187 / 405
第五章 秘伝と天使と悪魔
187 休日デート
しおりを挟む
夏休みの大半を仕事で留守にしていた高耶は、小学生の夏休みの最終日。危機に立たされていた。
「ゆ、優希……っ」
「っ、うっ、うっ、だ、だって、お兄ちゃんっ、お、おしごとだって、わかってるけどっ、うわぁぁぁん」
「ちょっ、優希っ、ごめん。分かった。今日は一緒に出かけようっ。な? 公園か? 遊園地か? 買い物か?」
大学はまだひと月近く休みだ。だが、小学生である優希には最後の一日。そこまで高耶は全くと言っていいほど家族で過ごすことが出来なかったのだ。
優希にとっては許せなかったようだ。
「うっ、うっ、お、おかいもの……」
「買い物か……」
予想外だった。
どうやら、優希にとっては瑶迦の所が公園や遊園地の代わりになっているようなのだ。そんな場所より楽しいとのこと。

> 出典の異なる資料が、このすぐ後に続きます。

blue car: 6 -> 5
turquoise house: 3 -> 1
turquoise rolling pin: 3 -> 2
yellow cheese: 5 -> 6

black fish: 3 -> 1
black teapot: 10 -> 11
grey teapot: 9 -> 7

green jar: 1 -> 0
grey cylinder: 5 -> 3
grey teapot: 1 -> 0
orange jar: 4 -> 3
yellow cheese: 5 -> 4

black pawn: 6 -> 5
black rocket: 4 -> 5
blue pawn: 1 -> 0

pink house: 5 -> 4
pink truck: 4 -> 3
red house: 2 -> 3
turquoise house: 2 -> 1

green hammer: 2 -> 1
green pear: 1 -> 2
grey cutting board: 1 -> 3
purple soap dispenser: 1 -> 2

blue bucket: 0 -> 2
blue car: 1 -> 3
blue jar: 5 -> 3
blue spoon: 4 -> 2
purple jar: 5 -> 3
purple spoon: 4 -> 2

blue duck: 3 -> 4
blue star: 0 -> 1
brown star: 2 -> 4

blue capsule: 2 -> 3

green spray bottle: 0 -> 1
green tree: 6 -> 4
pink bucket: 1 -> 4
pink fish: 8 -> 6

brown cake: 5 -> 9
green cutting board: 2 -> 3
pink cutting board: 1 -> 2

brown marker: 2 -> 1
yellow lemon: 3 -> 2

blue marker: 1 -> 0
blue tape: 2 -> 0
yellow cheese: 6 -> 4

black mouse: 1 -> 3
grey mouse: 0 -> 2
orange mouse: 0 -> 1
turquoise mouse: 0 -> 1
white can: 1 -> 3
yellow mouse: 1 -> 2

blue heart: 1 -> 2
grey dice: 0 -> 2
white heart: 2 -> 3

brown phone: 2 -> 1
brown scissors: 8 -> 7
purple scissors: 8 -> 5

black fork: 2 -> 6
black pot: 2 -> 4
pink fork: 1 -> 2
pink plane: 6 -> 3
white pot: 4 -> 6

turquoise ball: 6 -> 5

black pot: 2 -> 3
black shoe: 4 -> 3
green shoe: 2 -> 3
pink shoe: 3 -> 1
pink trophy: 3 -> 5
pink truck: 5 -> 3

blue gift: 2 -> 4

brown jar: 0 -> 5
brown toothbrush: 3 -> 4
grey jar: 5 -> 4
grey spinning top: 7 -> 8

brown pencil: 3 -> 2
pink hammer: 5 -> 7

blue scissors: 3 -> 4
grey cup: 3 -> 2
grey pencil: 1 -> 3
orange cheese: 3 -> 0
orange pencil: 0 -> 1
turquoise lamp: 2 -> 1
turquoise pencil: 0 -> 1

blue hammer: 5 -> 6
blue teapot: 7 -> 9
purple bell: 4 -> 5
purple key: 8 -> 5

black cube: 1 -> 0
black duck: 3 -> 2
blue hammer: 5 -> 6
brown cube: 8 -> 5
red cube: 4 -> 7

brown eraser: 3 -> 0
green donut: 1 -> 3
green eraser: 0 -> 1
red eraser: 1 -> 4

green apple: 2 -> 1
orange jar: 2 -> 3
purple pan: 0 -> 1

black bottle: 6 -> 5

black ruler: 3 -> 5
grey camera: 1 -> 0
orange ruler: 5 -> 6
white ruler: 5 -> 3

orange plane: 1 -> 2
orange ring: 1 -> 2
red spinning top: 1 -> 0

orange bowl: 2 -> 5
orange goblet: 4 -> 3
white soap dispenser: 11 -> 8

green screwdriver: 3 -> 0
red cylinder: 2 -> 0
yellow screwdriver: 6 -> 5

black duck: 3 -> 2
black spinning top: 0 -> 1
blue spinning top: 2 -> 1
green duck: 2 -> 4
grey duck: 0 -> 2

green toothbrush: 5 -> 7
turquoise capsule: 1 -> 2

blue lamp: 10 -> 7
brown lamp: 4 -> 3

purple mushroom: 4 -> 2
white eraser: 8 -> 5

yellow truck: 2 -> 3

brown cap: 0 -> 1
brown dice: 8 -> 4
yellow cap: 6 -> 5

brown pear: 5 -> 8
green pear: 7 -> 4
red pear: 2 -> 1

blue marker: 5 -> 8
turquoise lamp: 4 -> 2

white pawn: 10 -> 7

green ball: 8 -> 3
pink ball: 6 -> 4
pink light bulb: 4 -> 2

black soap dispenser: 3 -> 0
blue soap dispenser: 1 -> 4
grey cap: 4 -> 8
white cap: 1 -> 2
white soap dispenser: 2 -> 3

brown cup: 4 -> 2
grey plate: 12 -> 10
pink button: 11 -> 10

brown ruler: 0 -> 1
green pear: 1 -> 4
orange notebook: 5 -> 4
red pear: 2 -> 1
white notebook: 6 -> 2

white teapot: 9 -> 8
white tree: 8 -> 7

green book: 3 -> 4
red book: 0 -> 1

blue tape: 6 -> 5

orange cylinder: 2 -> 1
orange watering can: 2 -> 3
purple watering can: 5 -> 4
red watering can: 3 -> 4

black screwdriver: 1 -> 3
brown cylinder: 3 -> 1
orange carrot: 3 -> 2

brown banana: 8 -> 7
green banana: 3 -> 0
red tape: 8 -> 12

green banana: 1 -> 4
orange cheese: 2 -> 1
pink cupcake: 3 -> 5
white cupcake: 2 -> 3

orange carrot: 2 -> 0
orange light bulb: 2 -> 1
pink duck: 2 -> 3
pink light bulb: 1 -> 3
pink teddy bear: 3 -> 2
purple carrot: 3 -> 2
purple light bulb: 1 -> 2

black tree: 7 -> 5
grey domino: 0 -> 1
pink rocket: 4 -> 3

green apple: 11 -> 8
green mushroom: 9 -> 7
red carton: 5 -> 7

確かに、高耶が帰って来なかった間に、あの瑶迦が作った世界には、大きな遊園地が出来ていたのだ。観覧車なんて設計上無理だろうと思えるような大きさになっていた。
というか、その観覧車の頂点でも乗り降りでき、雲の上の王国として、空飛ぶ城への入り口にしていたのだ。
子ども達は大喜びで通ったらしい。
そんなものが手近に、それも常に貸し切り状態であれば、他などどうでも良くなるだろう。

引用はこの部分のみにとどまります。